OVERALL JOB PURPOSE:
Prepare nutritious, appetizing, and attractive meals. Work as a team member with other team members to assure efficient and safe operation of the kitchen and the dining room.
MINIMUM JOB QUALIFICATIONS AND REQUIREMENTS:
* Must be at least 21 years of age.
* Have two years experience in institutional or full service restaurant cooking.
* Demonstrate ability to communicate effectively in English, both verbally and in writing.
* Meet state or provincial health related requirements.
* Maintain food handlers permit as required by state or provincial regulations.
* Maintain any other certifications as required by state or provincial regulations.
ESSENTIAL JOB DUTIES AND RESPONSIBILITIES:
* Review menus and Daily Food Production Record for instructions.

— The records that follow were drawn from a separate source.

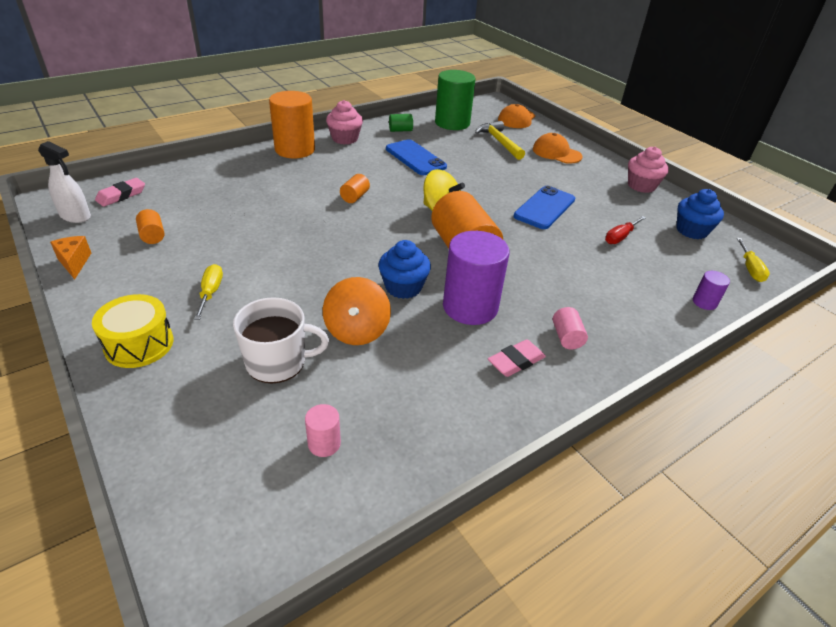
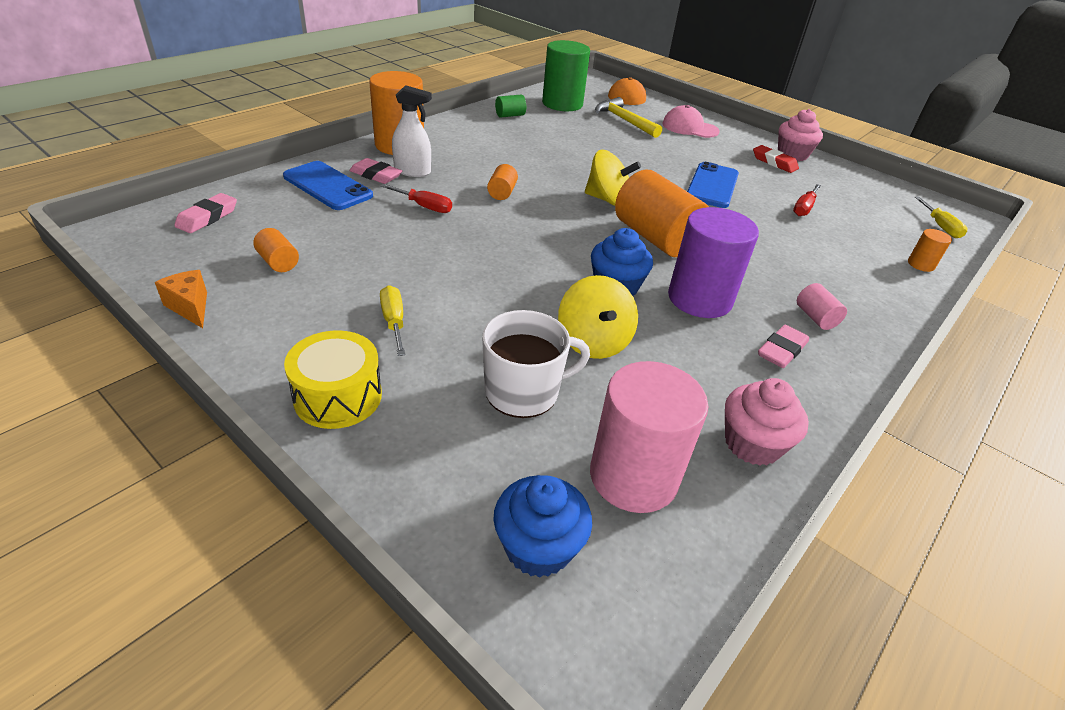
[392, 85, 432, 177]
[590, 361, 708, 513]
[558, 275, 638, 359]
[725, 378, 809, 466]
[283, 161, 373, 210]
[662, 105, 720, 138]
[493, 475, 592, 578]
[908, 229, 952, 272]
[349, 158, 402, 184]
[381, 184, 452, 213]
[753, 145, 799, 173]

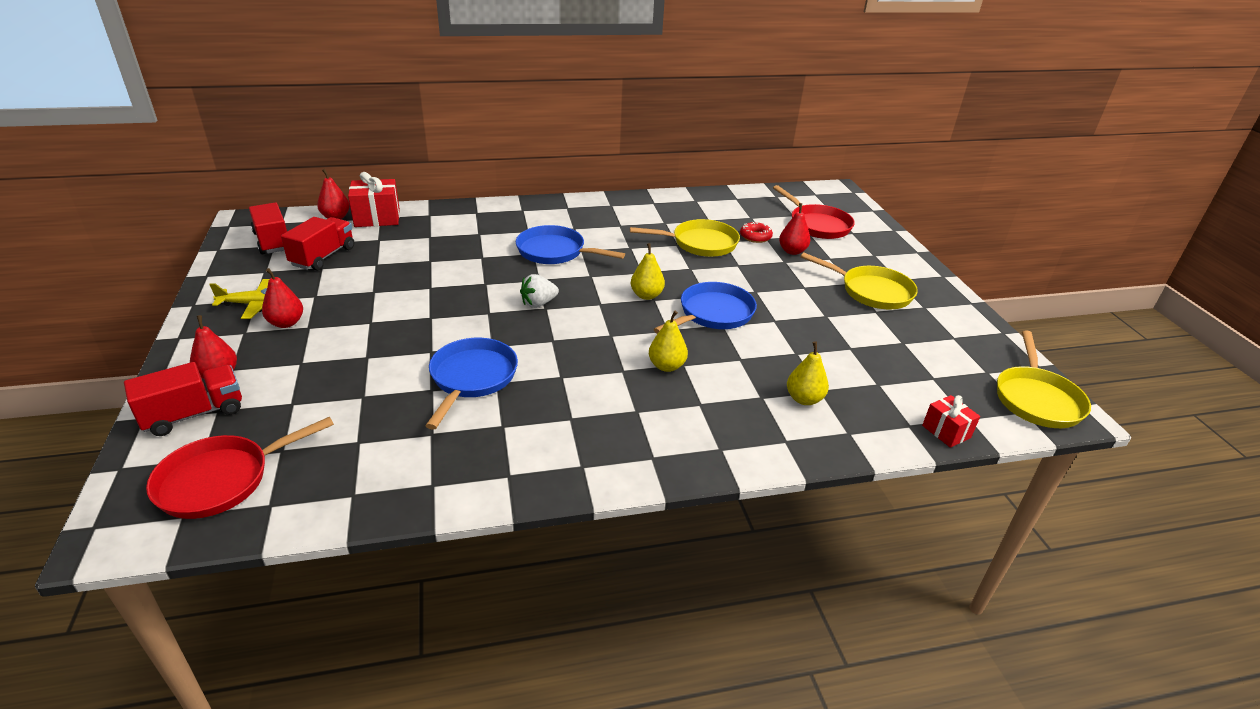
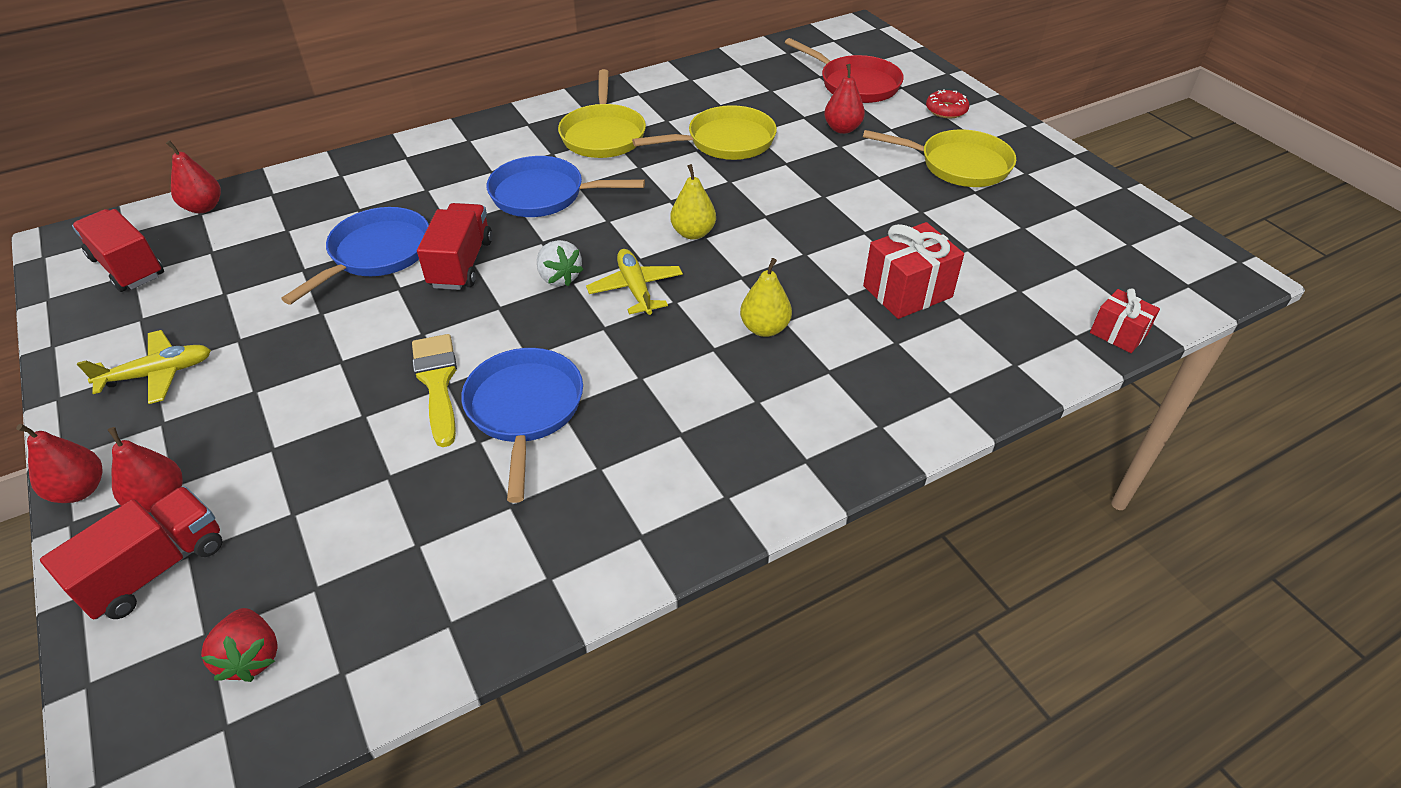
[201, 608, 278, 682]
[16, 424, 102, 503]
[417, 203, 492, 290]
[863, 222, 964, 319]
[537, 240, 584, 287]
[281, 207, 429, 305]
[926, 89, 969, 118]
[787, 341, 829, 405] (first image)
[558, 69, 646, 158]
[412, 334, 457, 447]
[586, 249, 683, 315]

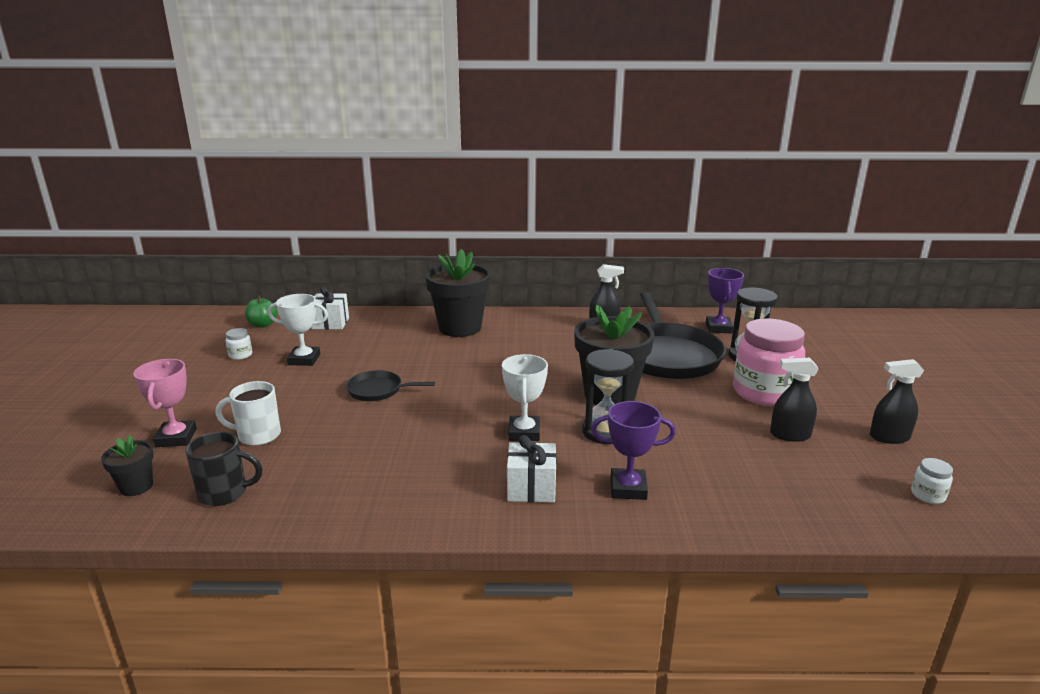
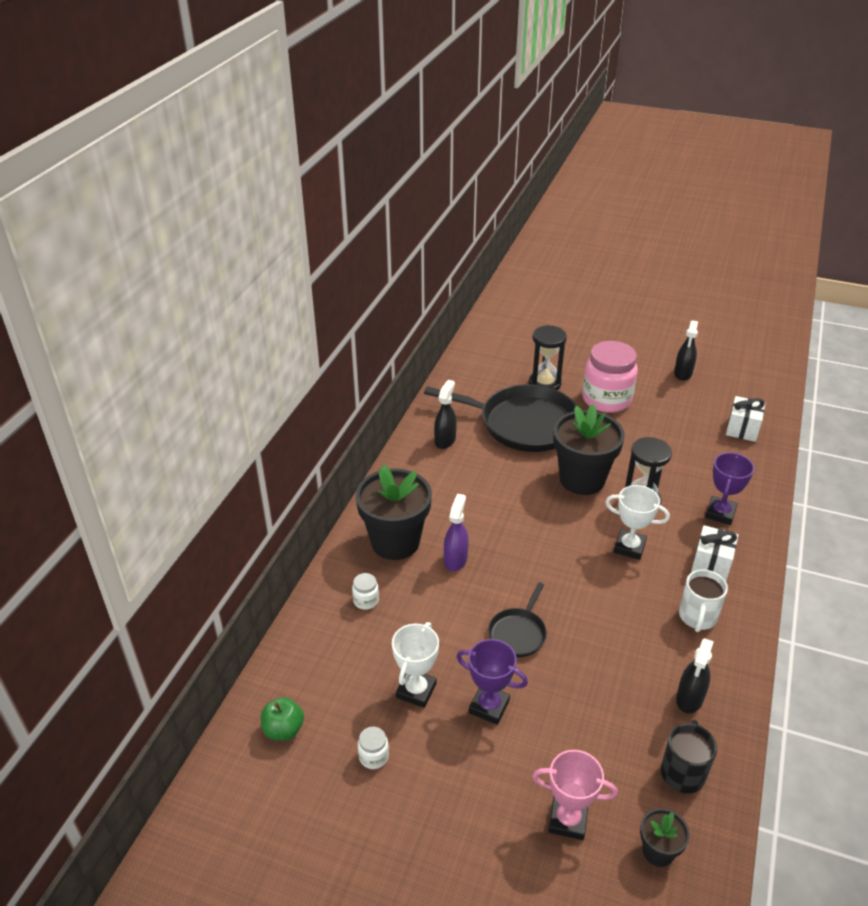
[679, 569, 728, 632]
[726, 396, 765, 442]
[457, 639, 528, 725]
[676, 638, 714, 714]
[352, 573, 379, 610]
[444, 494, 469, 571]

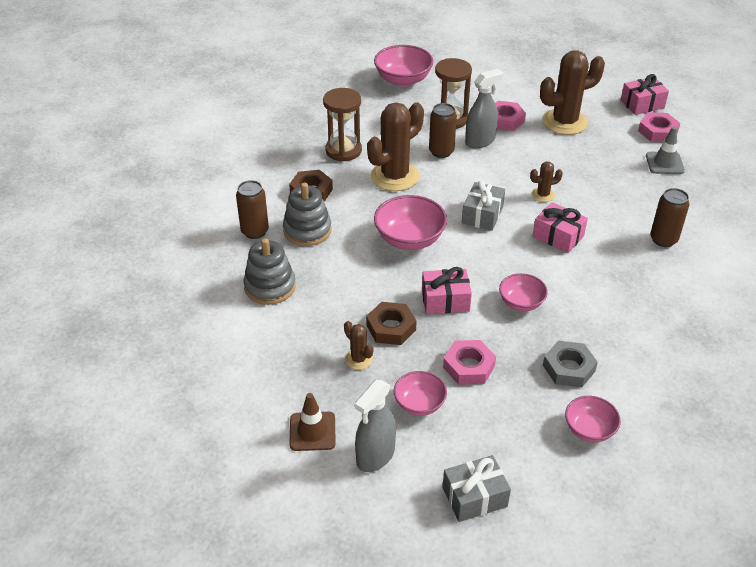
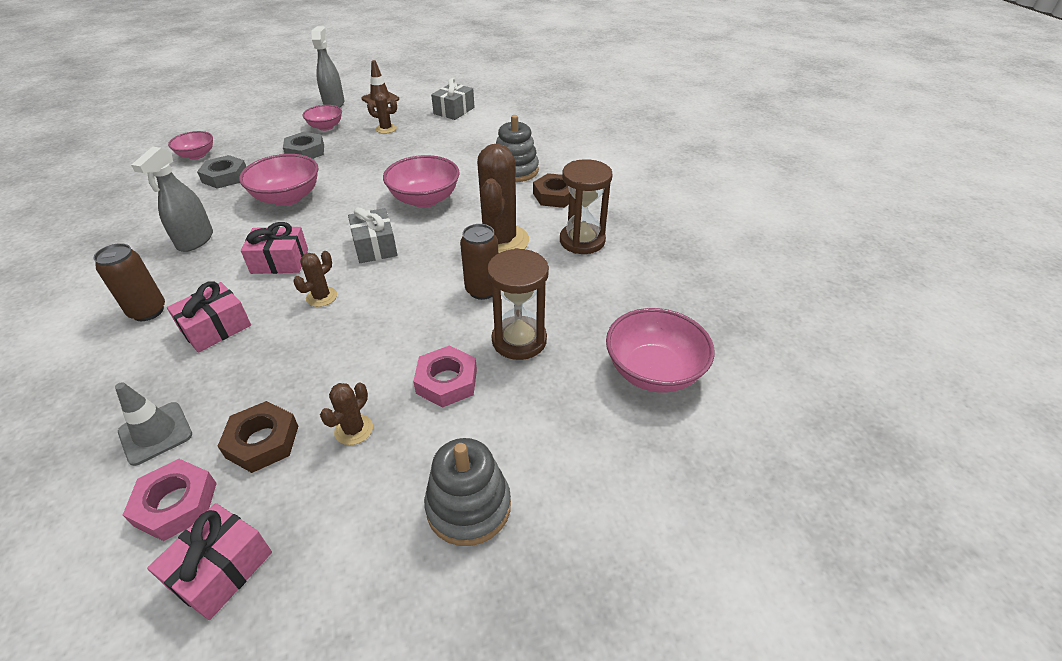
[236, 180, 269, 239] (first image)
[424, 438, 511, 546]
[218, 401, 298, 473]
[167, 281, 251, 353]
[283, 132, 324, 159]
[431, 78, 475, 120]
[131, 146, 213, 252]
[239, 154, 318, 206]
[320, 382, 373, 445]

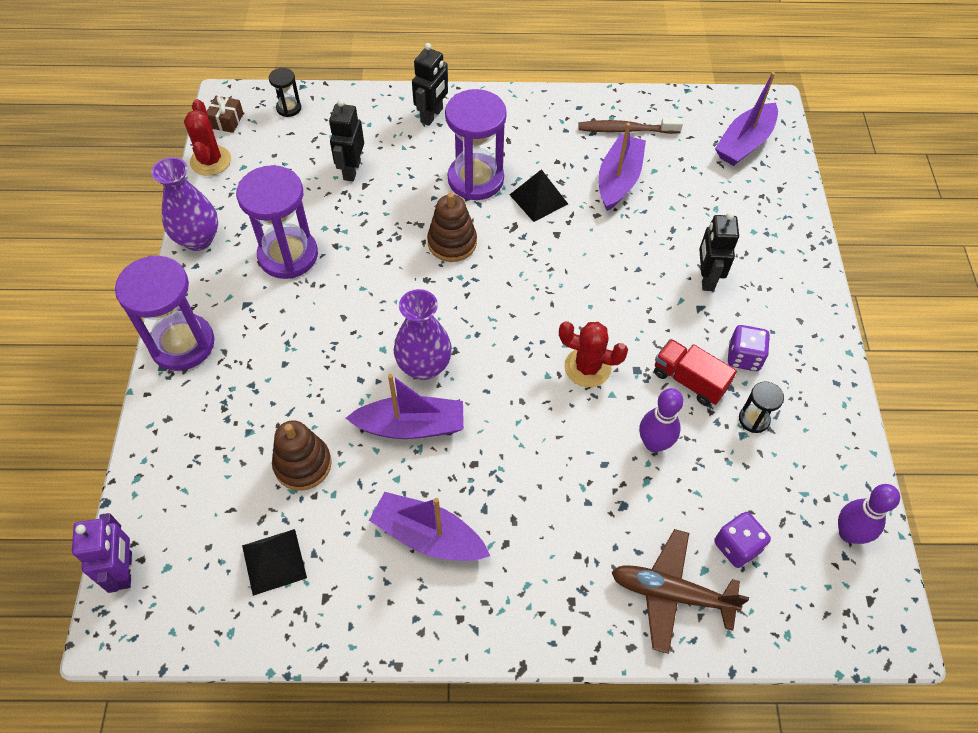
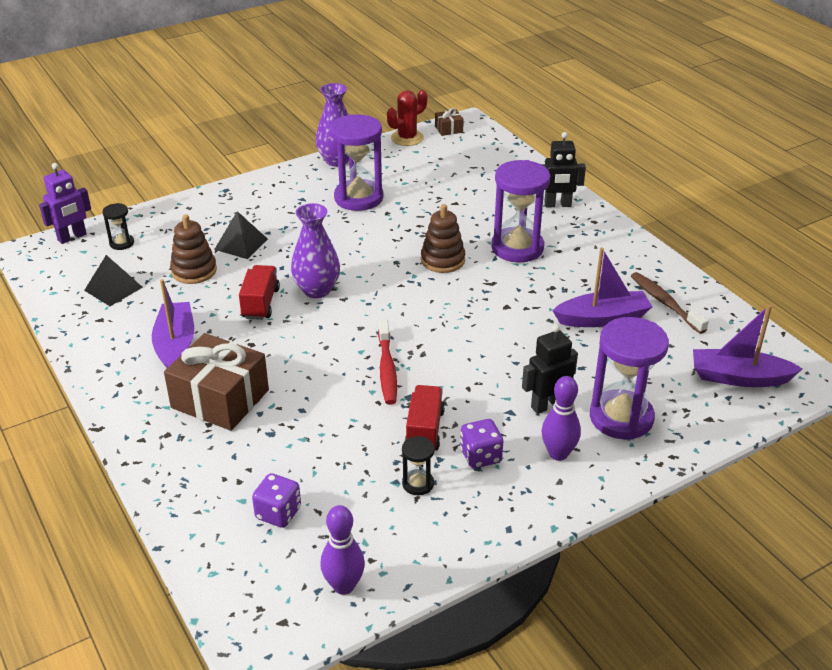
[590, 317, 669, 439]
[102, 203, 134, 250]
[329, 99, 364, 181] (first image)
[239, 265, 280, 320]
[214, 211, 268, 259]
[378, 319, 397, 405]
[612, 529, 749, 654] (first image)
[541, 376, 581, 461]
[164, 333, 269, 431]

* Prepare meals that are nutritious, appetizing, and attractive according to Brightwater menus and recipes as well as to physician orders for diet, diet texture, and liquid thickness.
* Adhere to all food-related safety/sanitation procedures.
* Adhere to portion control policies.
* Assure food and supplies are available for meals planned.
* Supervise preparation of serving carts.
* Prepare and serve food attractively and punctually.
* Adhere to proper procedures for covering, dating, labeling, and storing of food in timely manner.
* Complete leftover logs.
* Clean kitchen after meals according to the cleaning schedule including preparation and service areas, pots and pans, kitchen surfaces, walls, and floors.
* Resolve resident food complaints as required.
* Supervise dining services staff in absence of the Executive Chef or Sous Chef.
* Perform other duties as assigned by Executive Chef.